Hagiwara’s poetry is a strange mixture of gloomy wonderment.

It is a shame that the poet Sakutarō Hagiwara was unable to sustain for more than a few years the creative energies that rocketed him to fame in Taishō era Japan (1912-1926). His first collection, Howling at the Moon, opens on a such a startling note that it leaves the reader with little time to come up for air:

At the bottom of the ground a face emerging,
a lonely invalid’s face emerging.

In the dark at the bottom of the ground,
soft vernal grass-stalks beginning to flare,
rat’s nest beginning to flare

As brief as Sakutarō Hagiwara’s flame was, it was bright. In 1917, Howling at the Moon launched a salvo that combined the literary language of the Symbolists and the Japanese vernacular into a uniquely compelling poetry. In addition to Howling at the Moon, Cat Town collects the complete texts of Blue Cat (1923), Hagiwara’s prose poems from 1935, as well as a sampling of other poems from his career, all translated by Hiroaki Sato, whose translations deliver to readers an accessible, aesthetically genuine introduction to one of modernism’s groundbreaking poets.

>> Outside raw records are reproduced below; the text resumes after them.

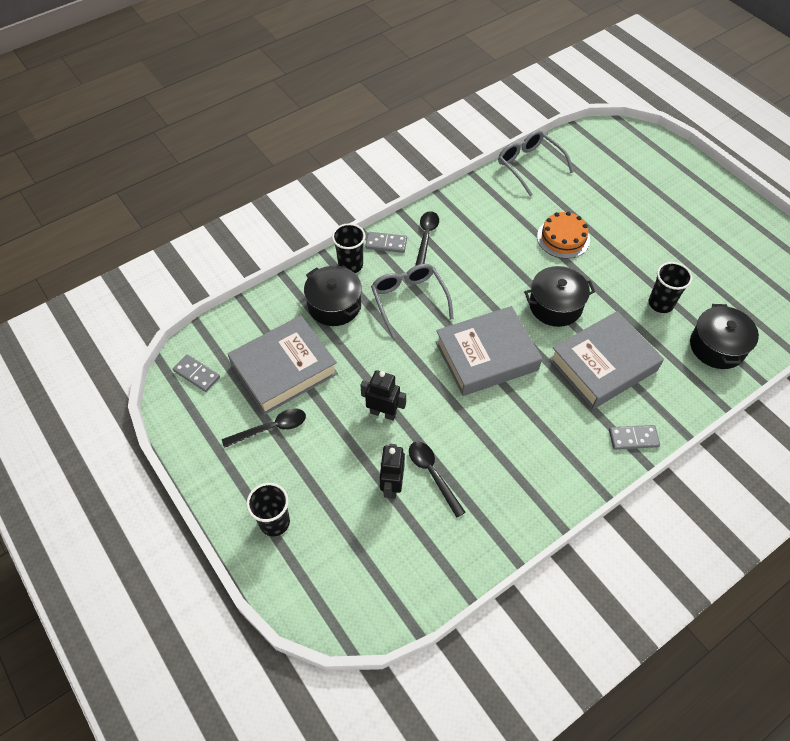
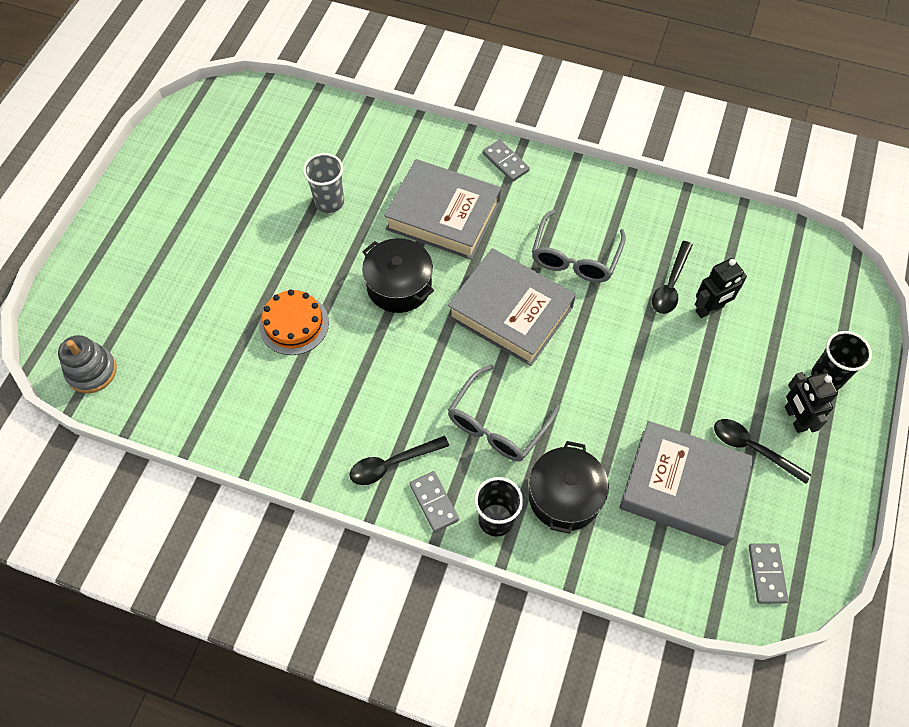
camera: 125 degrees left, 5 degrees up
(383, 413) = (648, 361): black robot -> black robot (795, 418)
(529, 165) = (187, 420): grey glasses -> grey glasses (575, 257)
(594, 140) = (92, 371): none -> grey stacking toy
(660, 303) = (329, 202): black cup -> grey cup
(717, 346) = (352, 142): black pot -> none

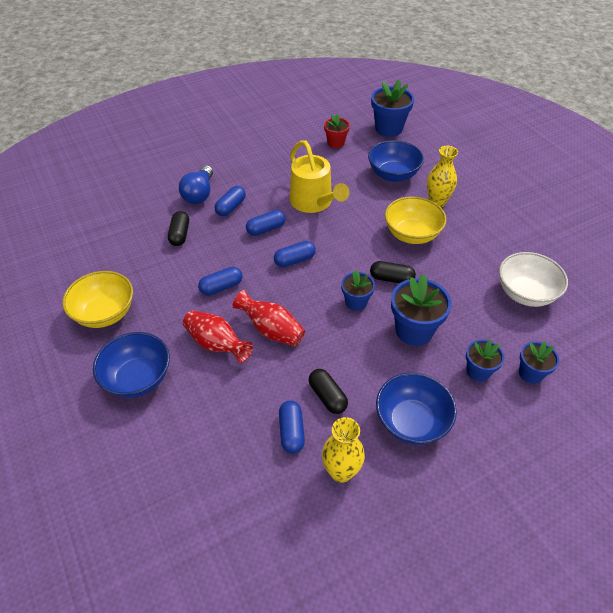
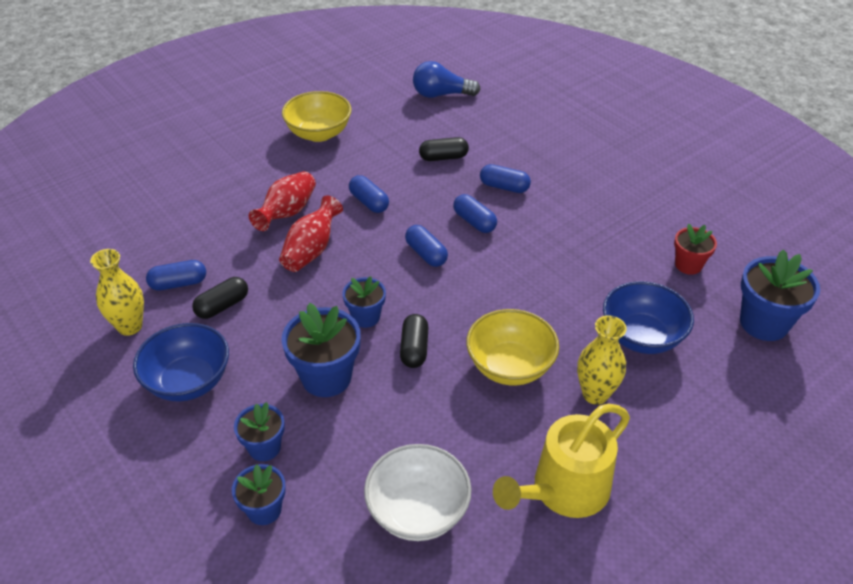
camera: 80 degrees right, 5 degrees down
(138, 378) = (241, 171): blue bowl -> none
(199, 194) = (519, 158): blue light bulb -> blue light bulb (441, 94)
(313, 202) = (542, 257): yellow watering can -> yellow watering can (564, 490)

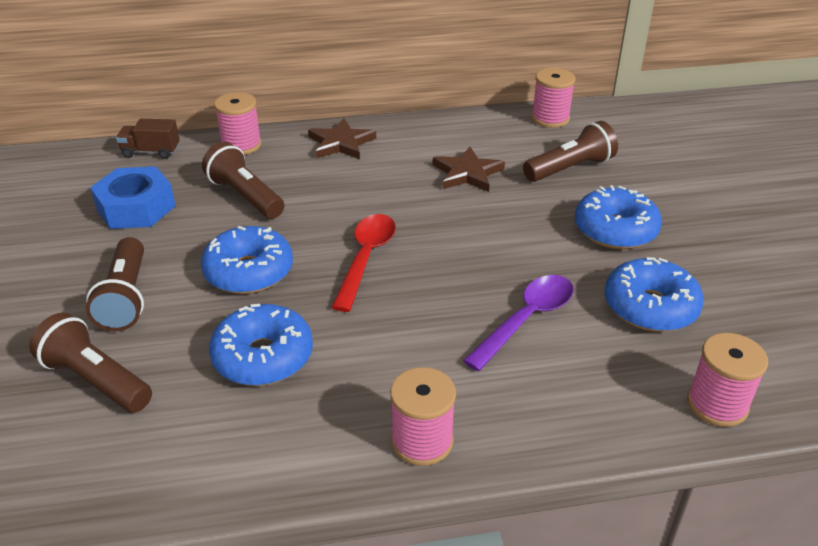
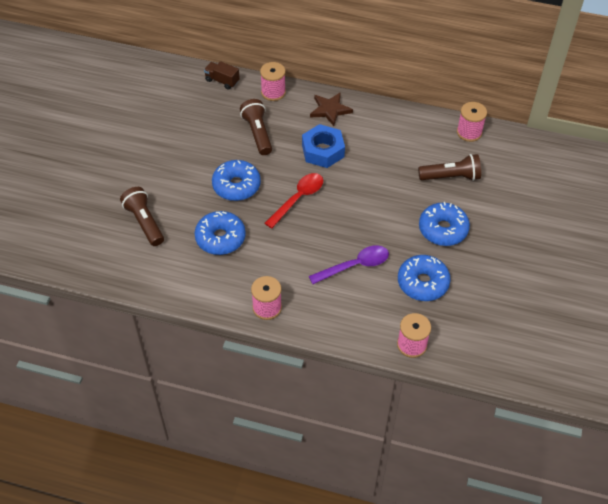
camera: 25 degrees right, 15 degrees up
(126, 298) = (173, 180): brown flashlight -> none
(136, 208) = (199, 121): blue nut -> blue nut (323, 151)
(467, 173) = (388, 159): brown star -> none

Hagiwara once described his poetry as expressions of his “soul’s nostalgia” for those moments in life that inspired him to write. Throughout Cat Town, there is a struggle to give substance to this wistful feeling. Grasping backwards for moments of inspiration, he has to accept that his poems are only imperfect records of those moments. While it must have been a constant frustration for Hagiwara, the results are memorable, nearly palpable documents of this writerly conflict.

In Howling at the Moon, the repetitive, hypnotic language draws the reader into Hagiwara’s melancholic perspective. Sato faithfully preserves Hagiwara’s language, treating verbs and adverbs with special reverence. In “Tray Landscape”:

a thin waterfall flows,
a waterfall flows,
and coldly fish and clams go down.

Hagiwara’s syntax subverts our expectations about language. We’re lulled with repetitions only to find that “coldly” doesn’t precede the verb “go” immediately. Instead, Sato’s translation forces us to wait. In “Love-Pity,” which was censored for “disturbing social customs,” we get verbs and their auxiliaries broken apart “ah I on my part will pierce you through with love, / will on your beautiful skin, smear blue grass leaf juice.” In this way, Sato resists the urge to make Hagiwara’s poetry “musical.” He prefers instead to stay close to the original in order to have Hagiwara’s vision realized “through singular and precise images.”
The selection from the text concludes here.